Q: How do I handle pagination on Gumtree?

Gumtree paginates search results with a ?page=N query parameter, so you append &page=2, &page=3, and so on to the search URL and fetch each one. The scrape_pages function in this guide loops over a page range, stops early when a page returns no tiles, and adds a short delay between requests so you are not hammering the site.

Q: Which selectors does the scraper use?

Each result is an article[data-q="search-result"]. Inside it, the title is div[data-q="tile-title"], the price is div[data-testid="price"], the location is div[data-q="tile-location"], and the ad link is the href on a[data-q="search-result-anchor"]. These data-* attributes are more durable than generated class names, but re-inspect the live page if a field starts returning empty.

Q: Can I export the data to a spreadsheet?

Yes. The export function writes both a JSON file and a CSV with a title,price,location,link header, one row per listing. Open the CSV directly in Excel, Google Sheets, or any spreadsheet tool, or load the JSON into a pandas DataFrame or a notebook for analysis and charting.

Gumtree is one of the most-visited online classifieds sites in the UK, a single marketplace where people list cars, furniture, property, electronics, and jobs for their local area. Every search results page is a public, structured feed of what is for sale right now: each tile carries a title, an asking price, a location, and a link through to the full ad. That makes it a clean source for price comparison, regional demand research, and tracking how listings move over time.

This guide shows you how to scrape Gumtree classified listings with Python. You build a small, runnable scraper that fetches a Gumtree search page through the Crawling API, parses a clean record for each listing tile, handles pagination, and exports the results to JSON and CSV. The whole walkthrough stays scoped to public listing data: the titles, prices, locations, and links anyone can see on a search results page without logging in.

What you will build

A Python script that takes a Gumtree search URL, retrieves the rendered results page through the Crawling API, and extracts a structured record per listing tile. We use a headset search as the running example, the same query the legacy walkthrough used, and pull these fields from each tile:

Title the listing title shown on the tile, for example the make and model of a car.
Price the seller's asking price, when the tile shows one.
Location the area the item is listed in, useful for regional demand analysis.
Link the absolute URL to the listing's own ad page.

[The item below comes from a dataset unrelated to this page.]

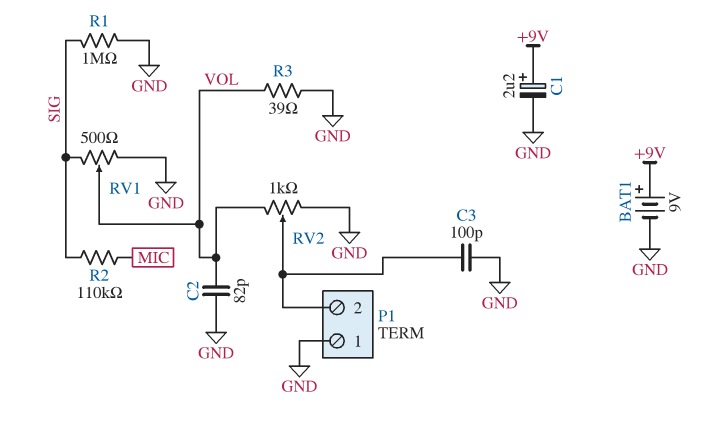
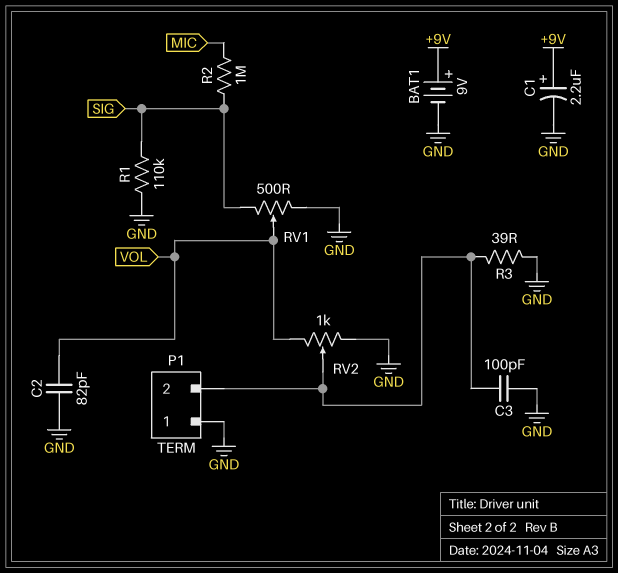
R1: 1M (GND, SIG) -> 110k (GND, SIG)
R2: 110k (MIC, SIG) -> 1M (MIC, SIG)
R3: 39 (GND, VOL) -> 39 (GND, P1/2)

Why a plain request fails on Gumtree

If you point a bare HTTP client at a Gumtree search URL, you rarely get the tiles you came for. Two things work against you. First, Gumtree renders much of the results grid client-side: the server ships a lightweight shell and the listing tiles fill in as the page's JavaScript runs, so the initial HTML you get from a plain requests.get is often missing the very tiles you want to parse. Second, Gumtree watches for automated traffic. Datacenter IP ranges and request patterns that do not look like a real browser get met with a challenge page, a rate limit, or an outright block before you ever reach the listings.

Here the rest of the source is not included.